La question que le titre de cet article pose mérite une réponse directe, même si elle est inconfortable. Sommes-nous au crépuscule d’un âge ? Il y a dans ce que nous observons autour de nous suffisamment de signes convergents pour que la question soit prise au sérieux. Le dérèglement climatique, les inégalités croissantes, l’érosion des institutions, la fragmentation des identités collectives, la perte du sens commun, la multiplication des conflits : tout cela ressemble, dans la description que la tradition védique fait du Kali Yuga, à des caractéristiques d’une fin de cycle.

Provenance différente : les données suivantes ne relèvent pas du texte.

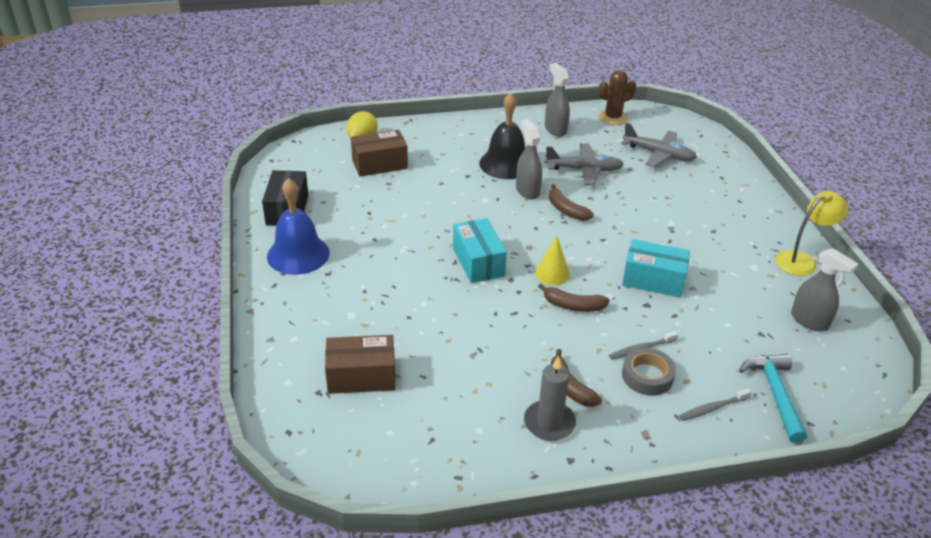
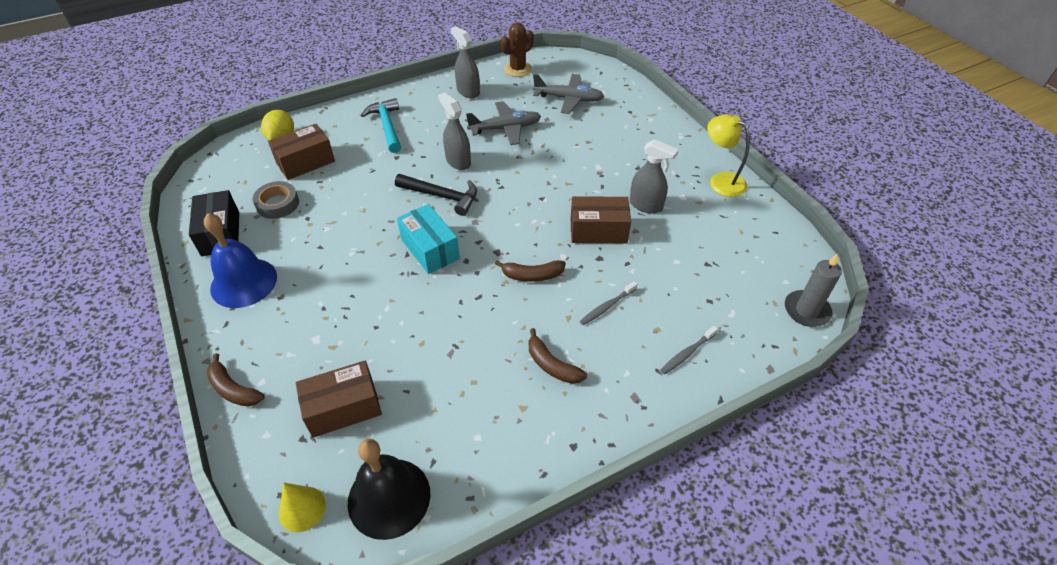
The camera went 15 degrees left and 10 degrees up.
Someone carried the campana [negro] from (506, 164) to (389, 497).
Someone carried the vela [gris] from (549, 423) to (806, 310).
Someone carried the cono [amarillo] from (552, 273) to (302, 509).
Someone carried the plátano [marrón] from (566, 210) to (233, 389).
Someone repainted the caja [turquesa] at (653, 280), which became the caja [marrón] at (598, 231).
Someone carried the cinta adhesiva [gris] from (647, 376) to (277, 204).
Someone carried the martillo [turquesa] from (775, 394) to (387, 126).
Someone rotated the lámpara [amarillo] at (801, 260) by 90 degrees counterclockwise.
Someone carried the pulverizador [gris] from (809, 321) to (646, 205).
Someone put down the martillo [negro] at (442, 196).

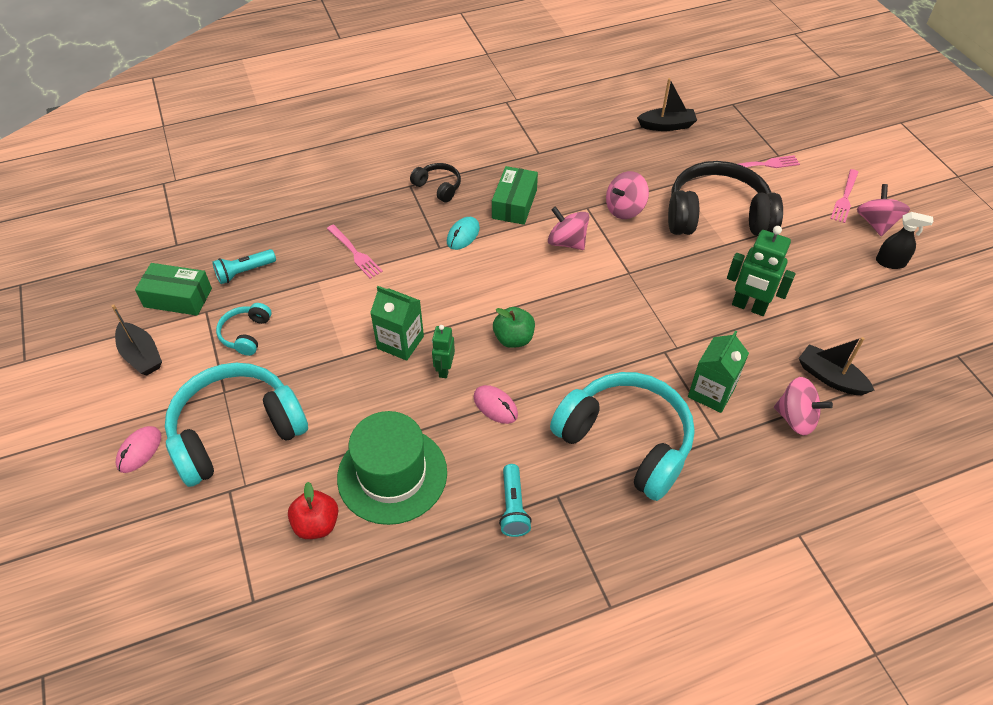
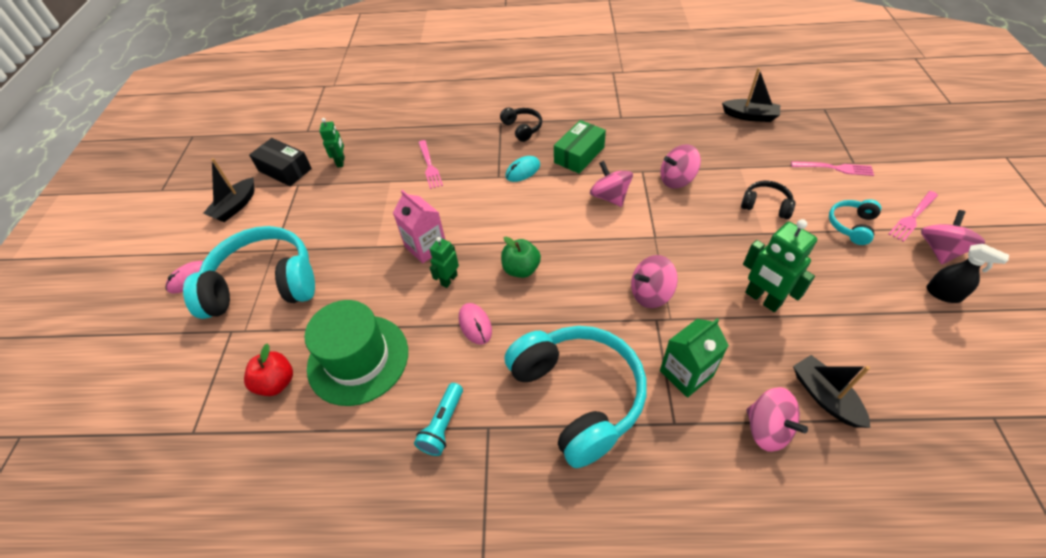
The camera went 25 degrees right and 0 degrees up.
Someone rotated the barco [negro] at (141, 355) by 45 degrees clockwise.
Someone repainted the caja [verde] at (178, 297), which became the caja [negro] at (285, 170).
Someone swapped the lámpara de mano [turquesa] at (244, 272) for the robot [verde] at (341, 162).
Someone carried the auriculares [turquesa] from (246, 334) to (851, 225).
Someone repainted the cartón de leche [verde] at (400, 342), which became the cartón de leche [rosa] at (426, 247).
Someone scaled the auriculares [negro] at (717, 216) by 0.46.
Someone put down the peonza [rosa] at (651, 293).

Non pas la fin de l’humanité, non pas une catastrophe définitive et irréversible, mais la fin d’une façon d’organiser la vie collective et la relation de l’humanité avec la planète et avec elle-même.

Ce qui vient après une fin de cycle, dans la vision védique, n’est pas le néant. C’est un renouvellement. Le Kali Yuga se termine par une dissolution, une pralaya, un retour à l’état indifférencié dont un nouveau Satya Yuga peut naître. Cette dissolution n’est pas nécessairement catastrophique au sens d’une destruction totale. Elle peut être progressive, partielle, sélective : certaines structures, certaines façons de vivre, certaines visions du monde se dissolvent pour laisser place à d’autres. Ce que nous appelons aujourd’hui transition, qu’il s’agisse de la transition énergétique, de la transition démocratique, de la transition vers d’autres formes d’organisation économique et sociale, est peut-être la forme contemporaine de ce renouvellement cyclique que la tradition védique décrit avec des images cosmologiques.

Ce que les cycles du temps védiques nous offrent finalement, c’est peut-être moins une description précise de notre moment historique qu’une disposition intérieure. La disposition de quelqu’un qui sait que les fins de cycles sont des moments de transformation intense, que la dissolution de ce qui était n’est pas seulement une perte mais aussi une libération, que quelque chose de nouveau se prépare dans l’obscurité de ce qui finit. Cette disposition ne supprime pas l’urgence d’agir, ne diminue pas la nécessité de répondre aux crises avec toute l’intelligence et toute l’énergie disponibles. Mais elle situe cette action dans un cadre plus vaste, elle lui donne une profondeur de perspective qui peut être la différence entre l’action paniquée d’un être qui ne voit que la catastrophe et l’action lucide d’un être qui voit à la fois la catastrophe et le renouvellement qu’elle annonce.